Yes, this is something that must be included. We also have some attributes where the name is the same, but configuration differs.
Templating/inheritance is what comes to mind. Make an abstract corpora that the similar ones will inherit/copy and agument with the needed fields. We also need this.
I think we want to keep as much as possible to not make this task too big.
Interesting, both this and a faceted selection creates the need for the backend to be able to answer more specific questions than "all corpora in mode X". The backend could have the configurations in a simple memory database/document store, so we can make queries. Dynamic modes seems like an easy thing to implement, but maybe part of a larger discussion first on how we actually want corpus selection to work in the future. 6 Custom attributes, controllers and such
We will define all custom function/components in the frontend and refer to those with strings in the configuration. (This is the part that I will work on first, to clean up our current configuration files). It is of course possible to define the code as strings and store in the backend configuration files, but will probably just make stuff more complicated. If we need it, we can add flags to the components so that they are configurable. Something like:
To avoid situations where the components are very alike ("autocomplete25items", "autocomplete50items" etc.).
Yes! This is a goal, and should happen before we can call this done. I think that it will just simplify if the attribute definitions and translations are closer each other.
I agree that this would be nice and at least some metadata should be easy to allow translations for. |
Beta Was this translation helpful? Give feedback.
-
Thanks for your answers and comments! Your plans and ideas sound very promising to me. Here are some further thoughts of mine.

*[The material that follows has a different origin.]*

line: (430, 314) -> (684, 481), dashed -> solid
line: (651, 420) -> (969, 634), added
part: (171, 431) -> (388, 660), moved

Sounds interesting: such a feature has also been our wish. We have thought it to be rather complicated to implement, but I suppose that moving corpus configuration to the backend would clear one hurdle. I’d like to hear more about that at some point, even though we aren’t using all the components perhaps required by your planned solution, such as Sparv.
Of these options, I personally might prefer YAML, if it’s easy enough to support all the desired configuration features in it. And if YAML input is supported, it might not be difficult to support JSON input with the same semantics, too. Configurations as (Python) code would probably be the most flexible approach, but I agree that some kind of a DSL would then be nice to cover at least most of the cases.
Right; that would work at least for corpus attributes. I’d also like to see some kind of templating within individual string values, so that in a corpus template, you could define something like
I don’t know if that would be required by faceted corpus selection in the frontend if it were applied to the corpora of a specific mode whose configurations had already been retrieved from the backend. However, I think faceted queries might also be useful for those using the backend as a Web service, so I’d like to see that kind of a feature.
Sounds reasonable.
I think that on the one hand, it would be nice to have all the corpus configuration code in the same place (backend), but on the other hand, it would be better to have the JavaScript code of the components and functions where other JavaScript code is (frontend). Having them in the frontend might also make it easier to reuse code. And if a change in the frontend requires modifying the code of a component, you wouldn’t need to touch the configuration in the backend.
I think some kind of component parametrization would indeed be great.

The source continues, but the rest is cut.